Al llegar a Los Encuentros mi desánimo fue enorme. Unas cien personas, muchas de ellas con cajas y canastos puestos en el suelo, hablaban sin despegar los ojos de la carretera. Mi chumpa estaba tan mojada como un trapeador, tenía encima la lluvia de tres días. Esa mugrosa llovizna que cae como talco desde el cielo y no cesa. Comenzó a llover la tarde del lunes, siguió sin detenerse el martes, continuó el miércoles y para el jueves todo era charco, lodo y desastre.

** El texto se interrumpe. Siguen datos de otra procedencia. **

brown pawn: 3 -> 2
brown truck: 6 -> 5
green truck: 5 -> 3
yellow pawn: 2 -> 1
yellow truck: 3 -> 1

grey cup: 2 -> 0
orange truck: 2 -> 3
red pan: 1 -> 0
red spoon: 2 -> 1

Al preguntarle a la dueña de una caseta si estaban pasando camionetas para la capital, se rió, me dijo que con suerte habría el viernes o el sábado o cuando llegaran los tractores a quitar los derrumbes en la carretera. Sentí angustia, tenía que volver a la capital con mi familia y con mi trabajo. Sin plata para hospedarme, comer o comprar una tarjeta de teléfono, me sentía jodido. No me quedaba más que esperar con los demás. De pronto apareció una extraurbana que decía Guate y la llenamos en un par de minutos. Éramos tantos que casi no se podía respirar. Logré la orilla de un asiento junto a un anciano indígena que llevaba sombrero y que de inmediato se corrió para que yo cupiera.

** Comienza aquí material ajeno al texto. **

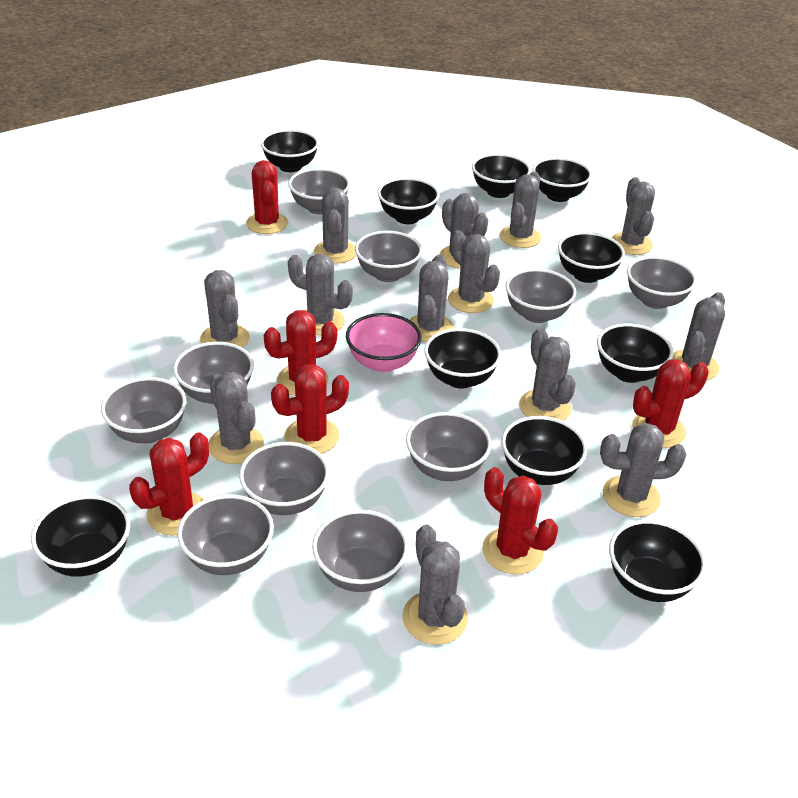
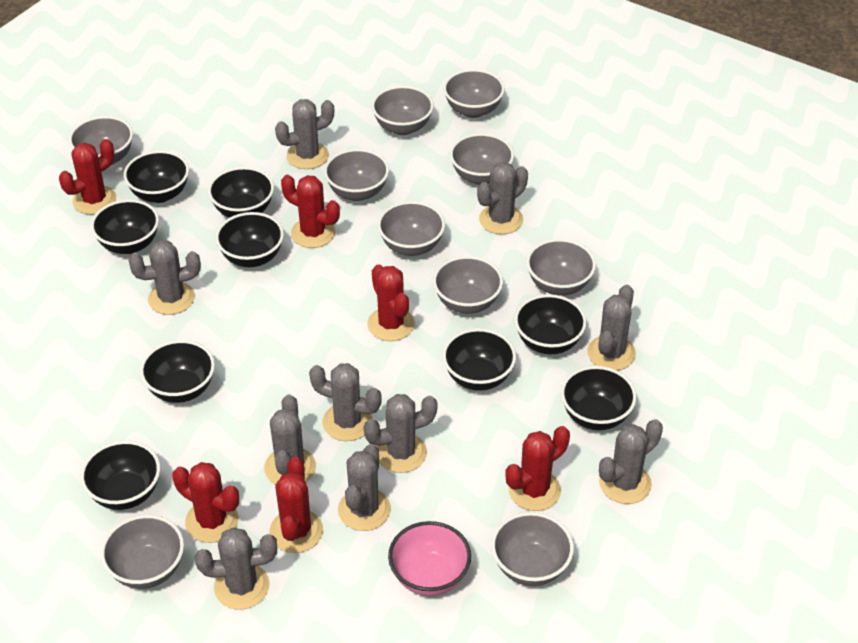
black bowl: 10 -> 9
grey cactus: 13 -> 10

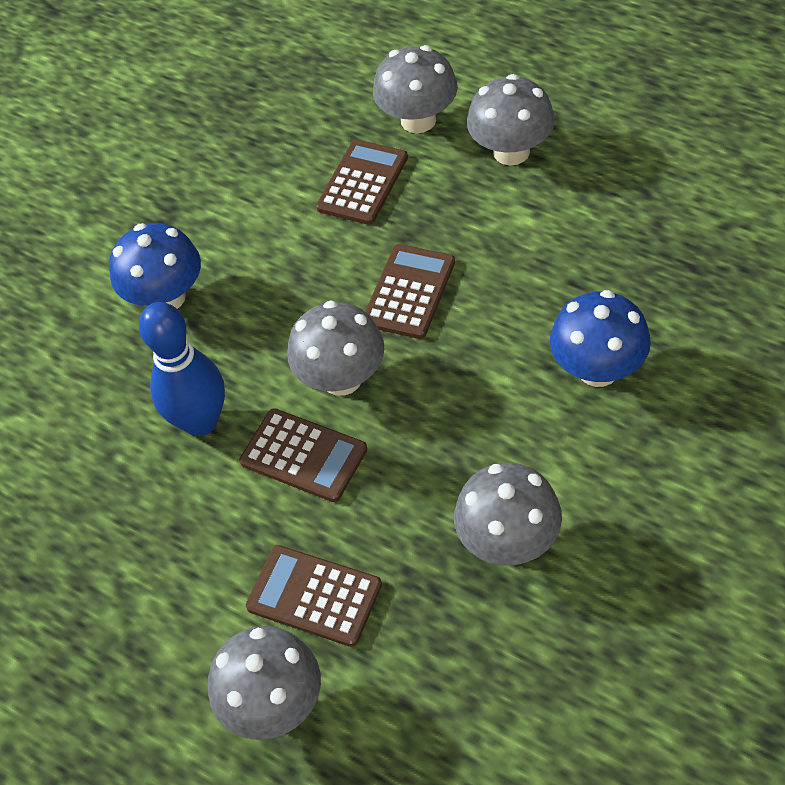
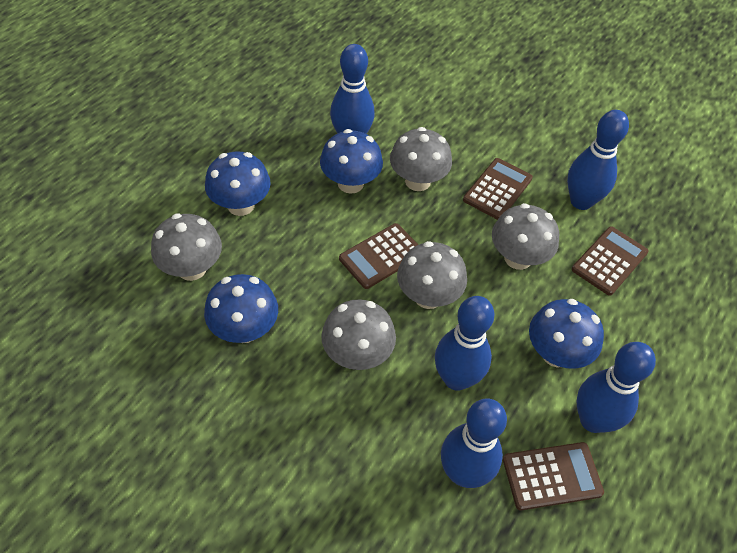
blue bowling pin: 1 -> 5
blue mushroom: 2 -> 4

El chofer tomó por un viejo camino. Un estrecho enlodado rodeado de cerros y barrancos. A momentos las llantas comenzaban a resbalar por el lodazal. Cinco veces tuvimos que bajarnos a quitar las piedras o a machetear las ramas de los árboles caídos o –incluso- a improvisar un equipo de socorro para los camiones de los vendedores ruteros atascados. Al superar los obstáculos nos saludábamos y así, mojados y enfangados, volvíamos a nuestro sitio. El anciano me dio un trapo para secarme, yo le dije que estaba harto de tanta lluvia, fue entonces que me respondió con estas palabras: Lo que pasa es que llueve porque la gente no llora. Si no lloran todos los que tienen que llorar, los cielos no van a tranquilizarse.
Cinco horas y media después llegamos a la Calzada Roosevelt y siguió lloviznando.